Estudo do BNDES e Ministério das Cidades prevê R$ 1,4 bilhão para ampliar sistema de BRT em Belém
Três novos corredores de transporte estão previstos para a capital e região metropolitana. Expansão deve reduzir mortes no trânsito, custos de operação e emissão de gases poluentes.
Belém deve receber R$ 1,4 bilhão em investimentos para expandir o sistema de transporte público de média e alta capacidade (TPC-MAC), com foco na ampliação das linhas de BRT (Bus Rapid Transit). A informação consta no Estudo Nacional de Mobilidade Urbana (ENMU), elaborado pelo Banco Nacional de Desenvolvimento Econômico e Social (BNDES) em parceria com o Ministério das Cidades.
O estudo prevê a implantação de três novos trechos, totalizando 22 quilômetros de corredores exclusivos: o BRT Centenário, o BRT Avenida Júlio César e a expansão do BRT Metropolitano – trecho Marituba. A estimativa é que as obras reduzam em cerca de 150 o número de mortes no trânsito até 2054 e evitem a emissão de 49,8 mil toneladas de CO₂ por ano.
Além dos benefícios ambientais e de segurança, o ENMU aponta uma redução de 20% no custo operacional por viagem em Belém, percentual quase o dobro da média nacional, de 11%. A capital também deve registrar uma queda significativa no tempo médio de deslocamento, com impacto econômico estimado em R$ 1,9 bilhão.
O presidente do BNDES, Aloizio Mercadante, destacou que o estudo é parte de uma política pública voltada à mobilidade sustentável e à melhoria da qualidade de vida. “O objetivo é oferecer um transporte mais eficaz, menos poluente e mais seguro para as cidades brasileiras”, afirmou.
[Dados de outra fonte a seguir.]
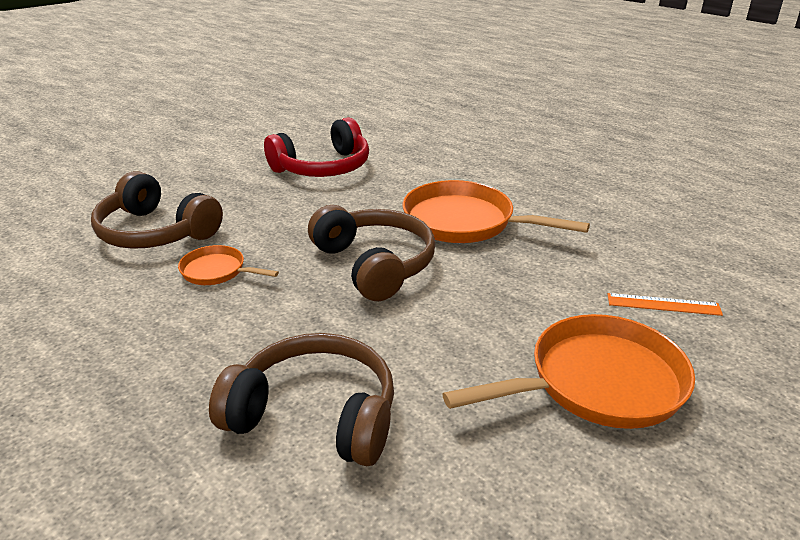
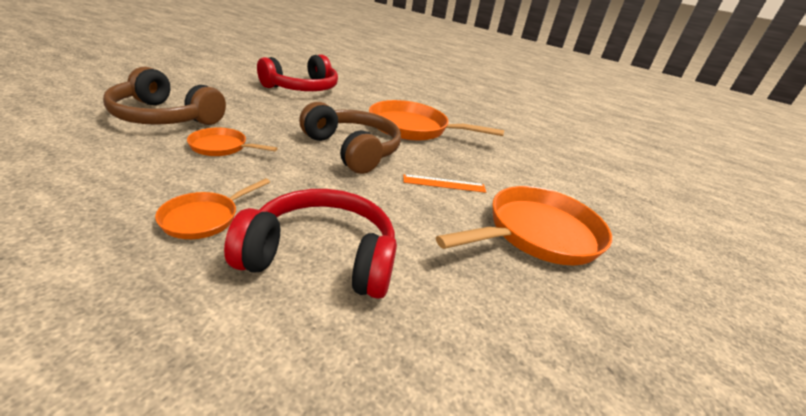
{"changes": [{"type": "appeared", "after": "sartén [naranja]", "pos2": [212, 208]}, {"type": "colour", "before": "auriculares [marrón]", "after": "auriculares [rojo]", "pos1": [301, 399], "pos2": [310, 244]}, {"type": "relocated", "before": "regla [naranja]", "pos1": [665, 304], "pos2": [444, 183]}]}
O ministro das Cidades, Jader Filho, reforçou o papel estratégico do investimento. “Investir em transporte coletivo limpo é investir nas cidades e nas pessoas, tornando os centros urbanos mais resilientes e humanos”, disse.
Em âmbito nacional, o ENMU mapeou 187 projetos de expansão do transporte coletivo em 21 regiões metropolitanas, com investimento total estimado em R$ 430 bilhões. Os recursos estão distribuídos em diferentes modais: R$ 230 bilhões em metrôs, R$ 31 bilhões em trens, até R$ 105 bilhões em VLTs, R$ 80 bilhões em BRTs e R$ 3,4 bilhões em corredores exclusivos de ônibus.
De acordo com o levantamento, a execução de todos os projetos pode evitar até 8 mil mortes no trânsito até 2054 e reduzir 3,1 milhões de toneladas de CO₂ por ano, o equivalente à absorção de carbono de uma floresta amazônica de 6.200 km² — cerca de cinco vezes o tamanho do município do Rio de Janeiro.
Além disso, o estudo prevê redução de 10% no custo total da mobilidade urbana, ampliando o acesso a empregos, escolas, hospitais e áreas de lazer, e gerando impacto econômico superior a R$ 200 bilhões com a redução do tempo médio de deslocamentos.